[The following blog contains mentions of bullying and other abuse.]
One of the first things you learn in therapy is that painful memories never really go away. If something painful sticks in your head for any reason, it’s practically impossible to get it unstuck. Often times, the most effective coping skill is to develop mental mechanisms to soften the relived traumas of those past memories: Remembering better times, or recalling that you have people who care about you in the present, or just recognizing that you didn’t deserve to go through the event/s that caused the persistent memories. These things can help you deal with flashbacks to past trauma, but they don’t make the trauma, or the memories of that trauma, go away.
Developing these skills has taken me a lot of time, and it was only really when I was a student at the University of Toledo, and I had access to free counseling services, that I was able to really develop the mental frameworks I needed to address all the things I went through in my earlier years. Putting those frameworks into practice after I left there wasn’t easy, though; my father died a little over a year after I graduated, and the resulting family drama (to say nothing of establishing my teaching and writing careers) was often too much for me to handle at any given moment. It was only really when I came to Wisconsin a few years ago, and I finally got to the point where I felt established here, that I was able to put serious effort into proactively using these mental skills to keep myself from slipping too much when I’d invariably be reminded of a trauma from my earlier life.

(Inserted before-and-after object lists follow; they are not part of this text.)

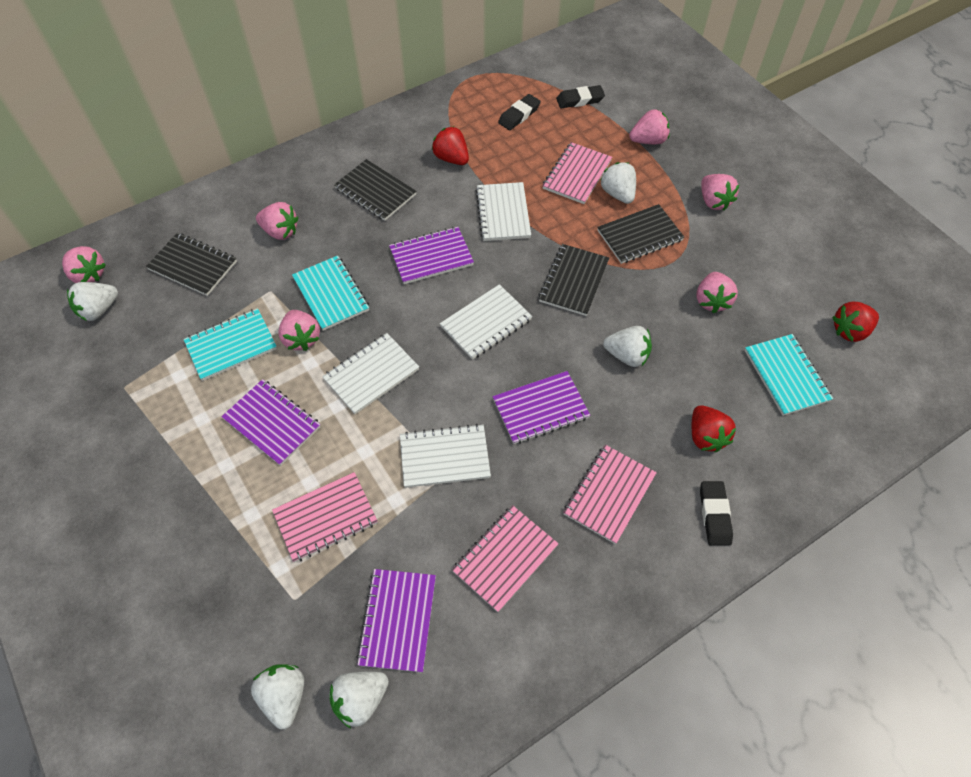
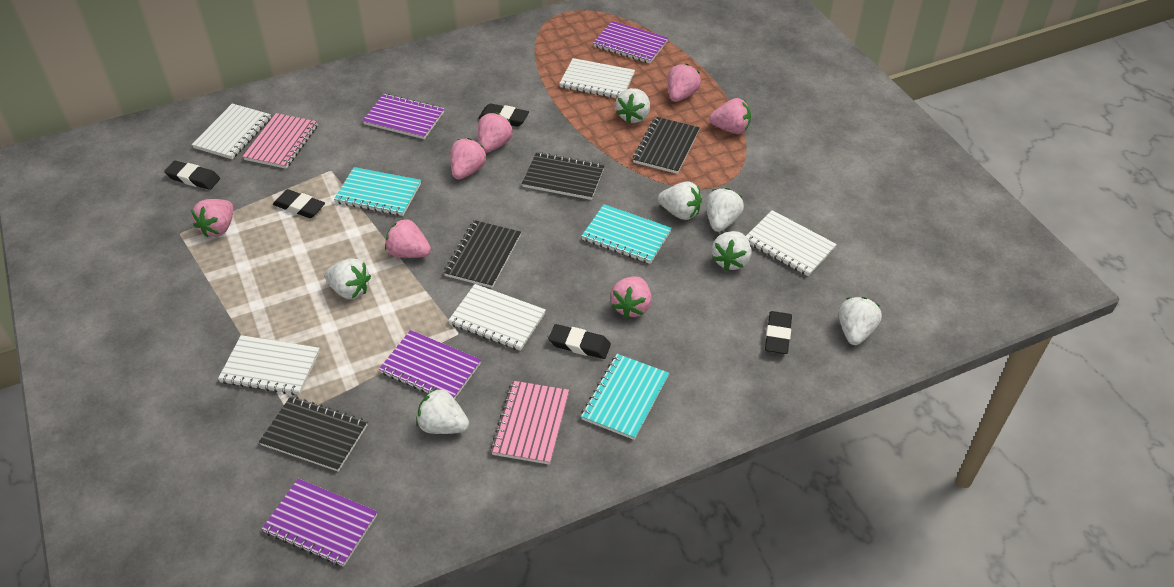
black eraser: 3 -> 5
pink notebook: 4 -> 2
pink strawberry: 6 -> 7
red strawberry: 3 -> 0
white notebook: 4 -> 5
white strawberry: 5 -> 7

Even in the first months of the pandemic, I seemed to be doing fairly well; I’ve always had an ability to step up in moments of real crisis, and I realized in those first few days of lockdown that the people around me needed as much support as they could get. As the pandemic has gone on, though, and I’ve had to fight more and more burnout from the additional emotional labour of teaching and taking care of the people around me under these dire circumstances, I’ve noticed that not only am I not coping so well with memories of earlier traumas, but that I’m being reminded of those traumas more and more. It’s likely that all the bad stuff going on in the world is just causing me to have more of these flashbacks, but there’s a part of me that wonders if I’ve just been worn down so much by the past couple of years that a part of my brain is subconsciously looking for reasons to remember when things went really poorly for me, especially with things going really poorly for so many of the people around me. Maybe it’s just trying to prepare me for when things get worse in the present, which it seems like they invariably will.
Everyone deals with bad events in their life, but what often elevates those things into trauma is the sense — whether true or not — that people around you are ignoring your distress. Even though Mom loved me deeply, she couldn’t help me deal with everything I was going through, in part because she was having to fight her own traumas caused by her husband and other people in her life. I really was conditioned to a punching bag (metaphorical and literal) for a lot of people to use, and I still haven’t shared a lot of those stories with anyone else, at least to an appreciable degree. At this point, especially with my closest friends being inundated with the complexities of pandemic life, I don’t know if I’ll ever get the opportunity to share them.
I mention this because there’s a growing part of me that feels, especially at this point of the pandemic, that too many people like me are stuck in that same spot. Despite the rising infection and death rates from COVID-19, despite the increase in new and deadlier mutations being caused by the (often deliberate) lack of caution around the pandemic, there seems to be more and more pressure every day for all of us to, for all intents and purposes, forget about the pandemic, go on with our old daily activities as if there isn’t this serious and growing threat to our health — and out lives — quite literally all around us, and accept debilitating illness, or even death, as a necessary price to pay so the comfortable don’t have to feel any discomfort at the fact that so many of us simply are not okay right now. Even though I haven’t felt individually pressured by any one person to do this, the amount of messages out there right now are so overwhelming that I can’t help feeling high levels of anxiety over them.
If I manage to survive all this — and it’s feeling more and more like we’re all going to be expected to tolerate deadlier and deadlier strains of COVID-19 until we get one that really does wipe out most of the life on earth — then maybe I can get back to a point where I’ve got the time and mental capacity to handle flashbacks to my past traumas in a healthier way. Right now, though, it feels far more likely that I’m going to have to deal with people who want to add new traumas to the ones I already have to cope with. Just like those older traumas, these new ones won’t just disappear from my brain one day, so I can only hope that I can develop the capacity to deal with these new traumas on top of the older ones.